Nossos manuais de história raramente dão conta do influxo de liberdade que o ideal de fidelidade à “Madre Igreja” – representada politicamente pelo papa e sua corte cardinalícia, e simbolicamente por Nossa Senhora, Notre Dame –, significou dentro de um sistema agrário regulamentado por um regime marcial, racial e machista, e inspirado por costumes tribais que obrigavam cada vassalo a servir à arbitrariedade e às ambições privadas de seu senhor. O papado liberou não só clérigos, mas servos, filhos, filhas e cavaleiros da submissão absoluta a seus pais e senhores para servirem a um ideal comum. Por outro lado, estão certos estes manuais ao apontar a inevitável ruína da Igreja medieval a partir do momento em que passa a legislar sobre assuntos temporais e assume funções de liderança política que não lhe são próprias. Embora a Inquisição e as Cruzadas sejam fenômenos bem mais complexos do que o ideário contemporâneo esteja acostumado ou disposto a tratar – já que suas motivações fundamentais são não só religiosas, mas também políticas e culturais –, o fato é que a época do grande fervor espiritual que nos legou as catedrais góticas, as universidades e personalidades extraordinárias como Francisco de Assis ou Dante, foi também uma das épocas em que a Igreja cedeu mais vergonhosamente à sua tentação maior – a tentação do primeiro papa, Pedro, ao sacar a espada para defender Jesus no Jardim das Oliveiras –, a imposição da fé pela força. O peso de suas atribuições mundanas não se demoraria a fazer sentir e a Igreja medieval não só se mostrou incapaz de elevar o nível do Estado, como desceu ela mesma a um nível mais baixo, de tal forma que durante o Renascimento atravessaria, ao menos em seus quadros institucionais, um dos períodos mais negros e desmoralizantes de sua história, ao ponto de ver sentado sobre a cátedra da Santa Sé o papa Bórgia Alexandre VI. Assim, no outono da Idade Média tanto a Igreja como os estados feudais encontravam-se num mesmo panorama de desfalecimento moral.

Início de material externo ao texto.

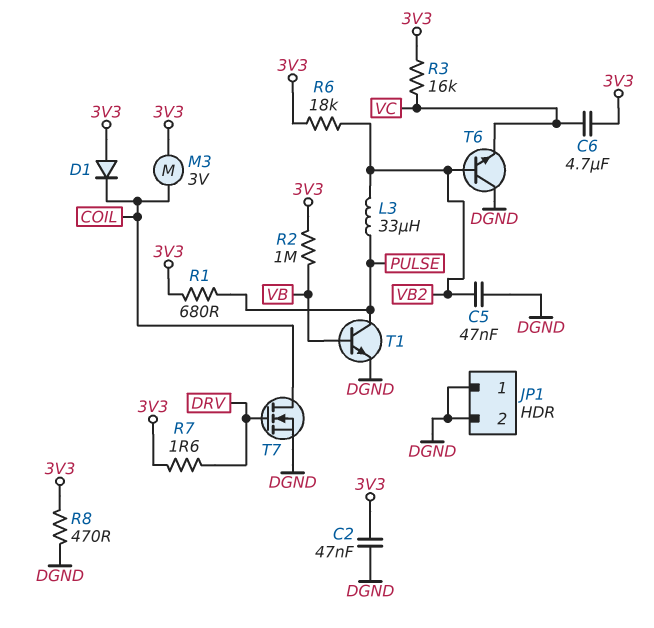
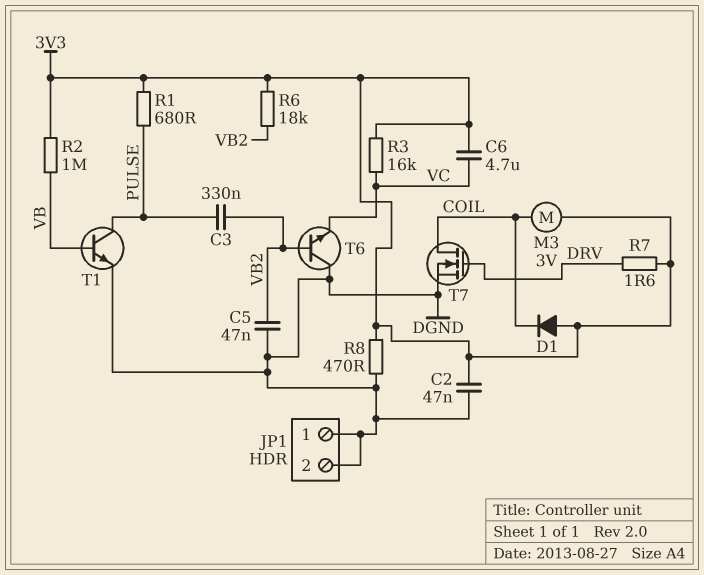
C3: none -> 330nF (PULSE, VB2)
L3: 33uH (PULSE, VB2) -> none

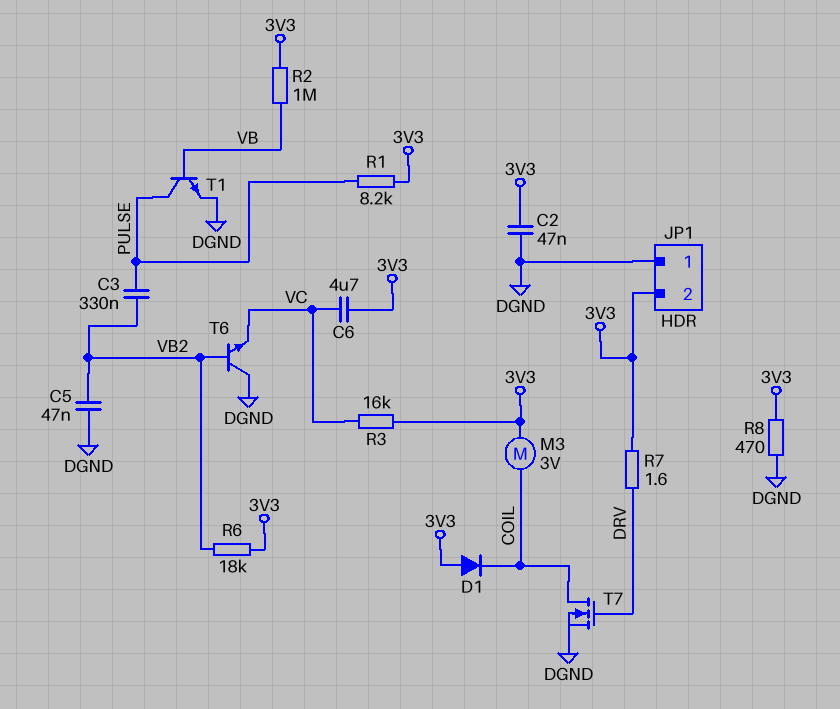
JP1 pin 2: DGND -> 3V3
R1: 680 (3V3, PULSE) -> 8.2k (3V3, PULSE)

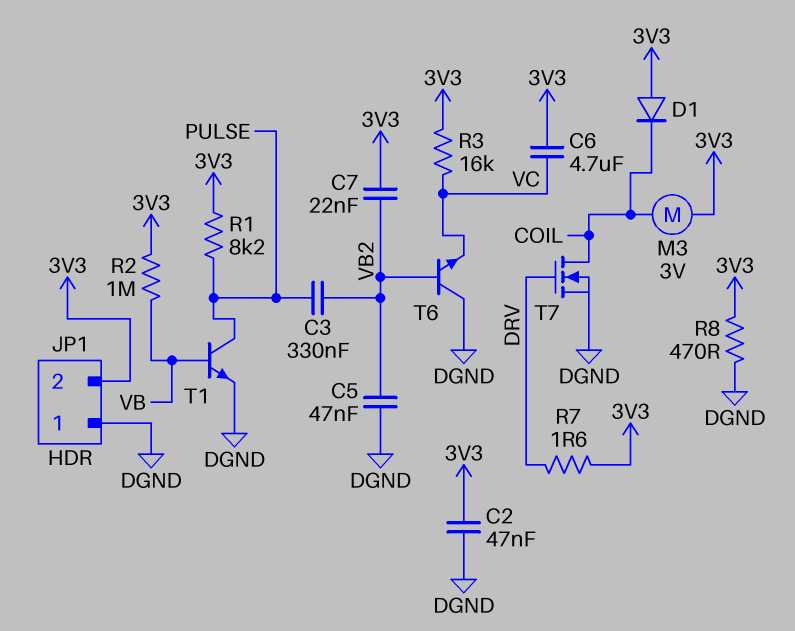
C7: none -> 22nF (3V3, VB2)
R6: 18k (3V3, VB2) -> none

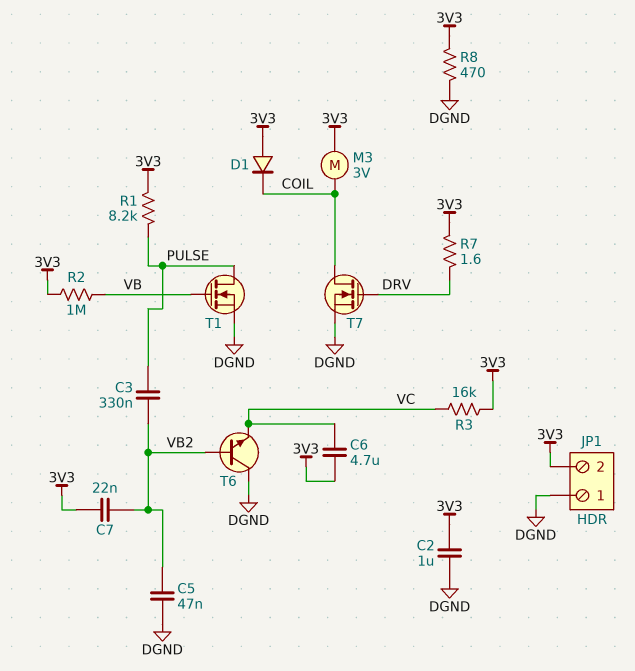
C2: 47nF (3V3, DGND) -> 1uF (3V3, DGND)
T1: NPN (B VB, C PULSE, E DGND) -> NMOS (G VB, D PULSE, S DGND)

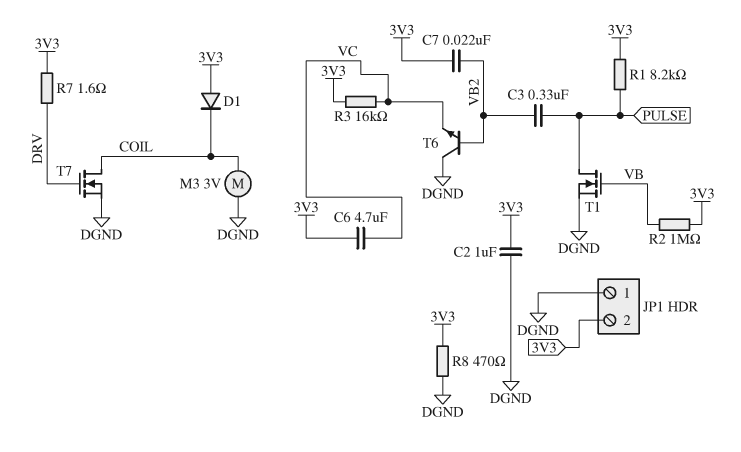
C5: 47nF (DGND, VB2) -> none
M3: motor 3V (3V3, COIL) -> motor 3V (COIL, DGND)

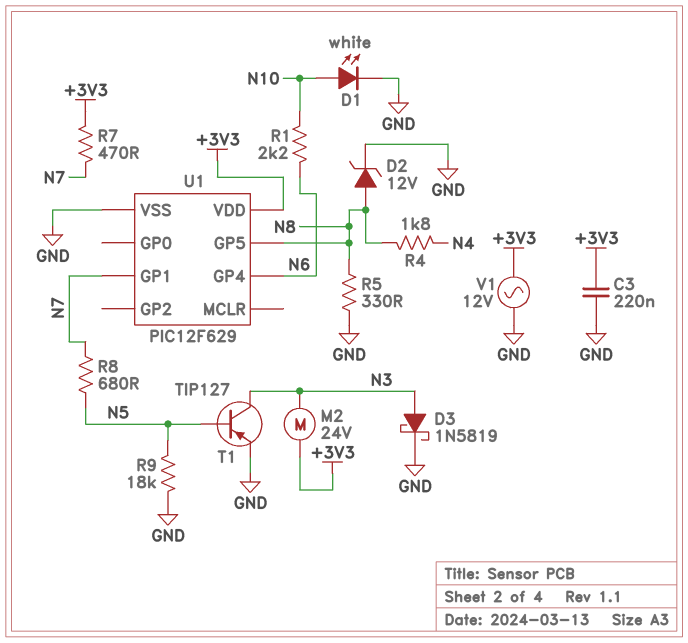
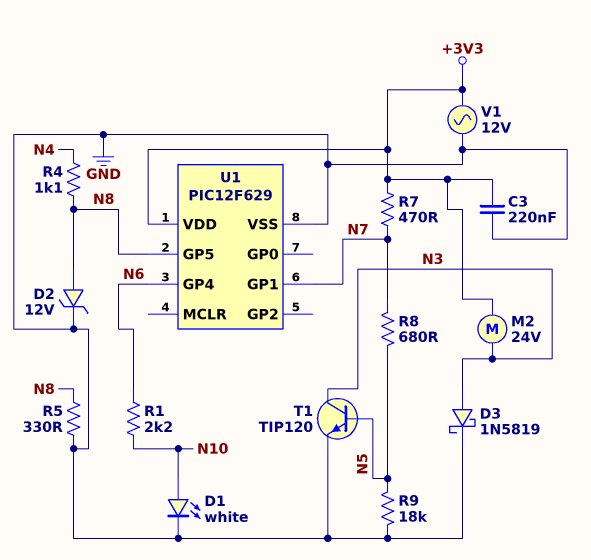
R4: 1.8k (N4, N8) -> 1.1k (N4, N8)
T1: PNP TIP127 (B N5, C N3, E GND) -> NPN TIP120 (B N5, C N3, E GND)

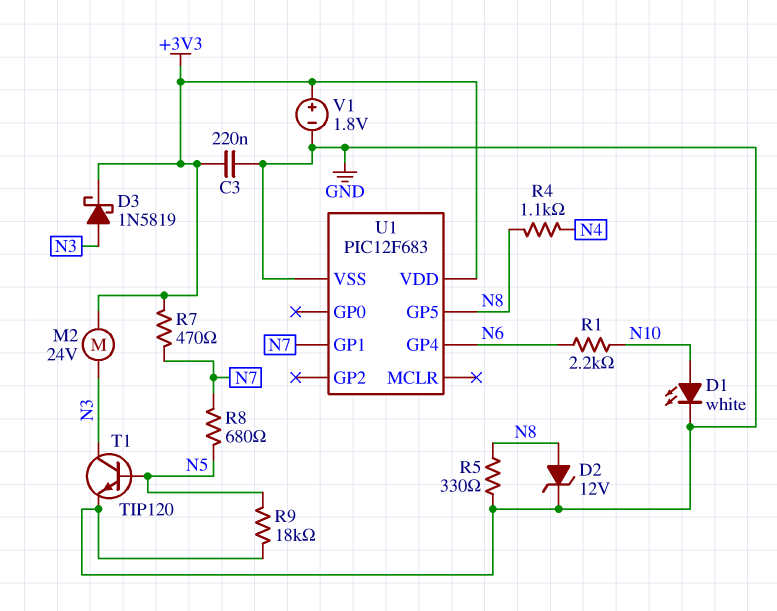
D3: schottky 1N5819 (A N3, K GND) -> schottky 1N5819 (A N3, K +3V3)
U1: PIC12F629 -> PIC12F683
V1: AC 12V (+3V3, GND) -> 1.8V (plus +3V3, minus GND)

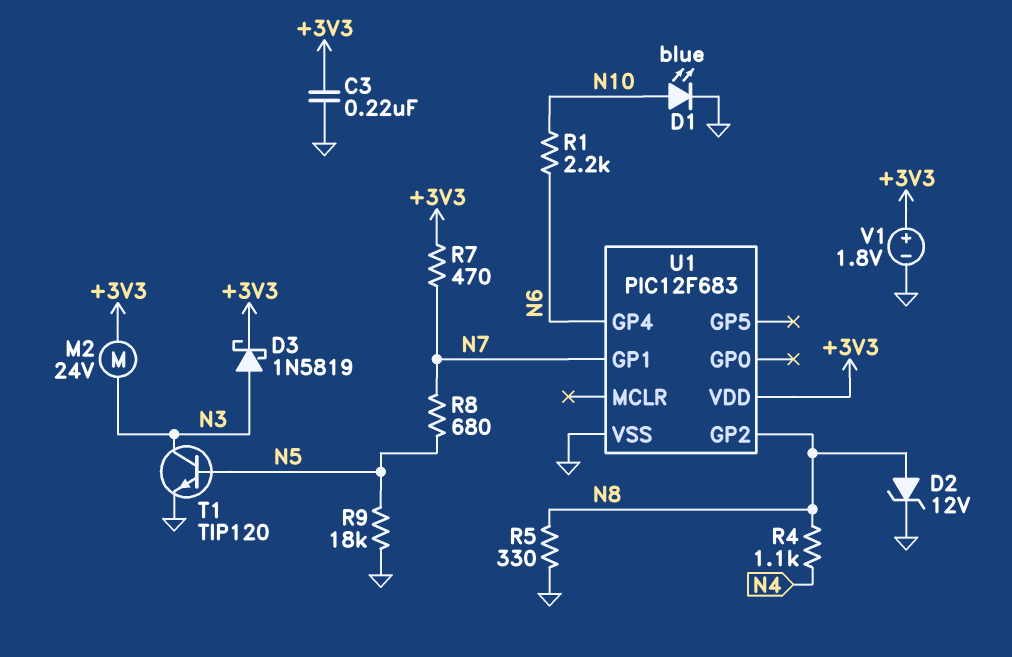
D1: LED white (A N10, K GND) -> LED blue (A N10, K GND)
U1 pin GP2: none -> N8
U1 pin GP5: N8 -> none

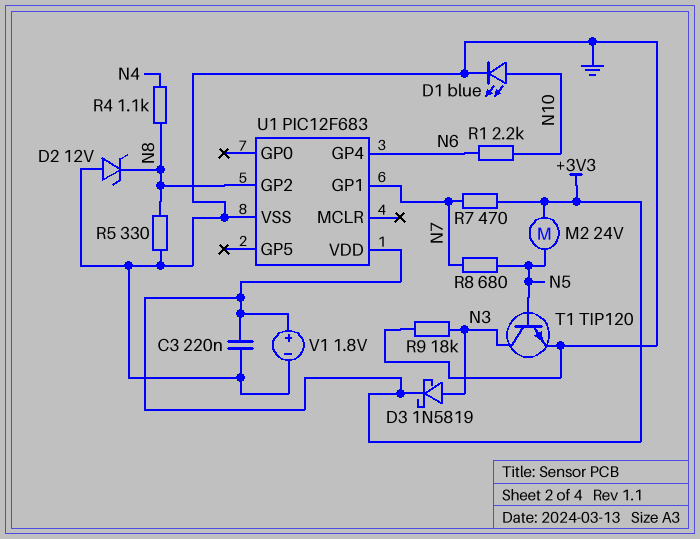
D2: zener 12V (A N8, K GND) -> zener 12V (A GND, K N8)
M2: motor 24V (+3V3, N3) -> motor 24V (+3V3, N5)
R9: 18k (GND, N5) -> 18k (GND, N3)

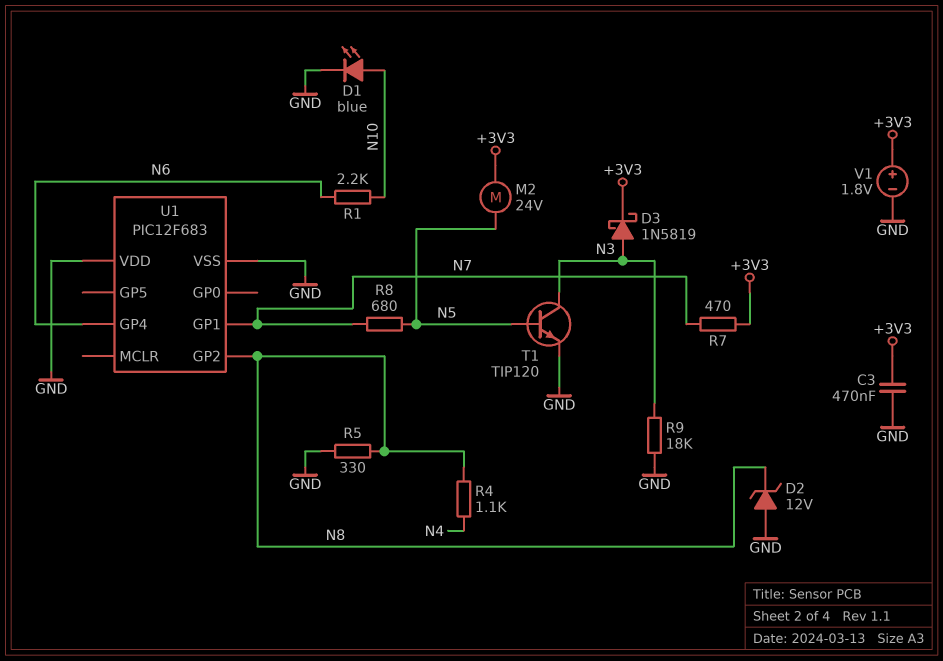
C3: 220nF (+3V3, GND) -> 470nF (+3V3, GND)
U1 pin VDD: +3V3 -> GND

Contra isto surgiram dois impulsos de renovação, que em breve se tornariam forças de revolução. Do lado religioso, os protestantes procuravam reafirmar a consciência do relacionamento direto de cada indivíduo com Deus e reencontrar os ideais primitivos do Cristianismo, mas isto à custa de verem riscados com a pena violenta de Lutero mil e quinhentos anos de tradição religiosa e instituição eclesiástica. No campo político, os reis nacionais buscavam centralizar o poder nas cortes em oposição ao senhorio feudal multifacetário. Era natural que num primeiro momento as duas forças se unissem. Agora, porém, compondo uma equação diretamente inversa à medieval, já que este momento da história ocidental, com o qual se inicia a Modernidade, é marcado pela emancipação da esfera política diante da esfera religiosa. Daí uma tendência à formação de um Estado absoluto e soberano e de uma Igreja submetida e conduzida por ele nas questões práticas, tendência à qual o protestantismo respondeu prontamente, dando início à formação das Igrejas nacionais, como a Igreja Anglicana, na Inglaterra, e a Luterana, no norte da Alemanha.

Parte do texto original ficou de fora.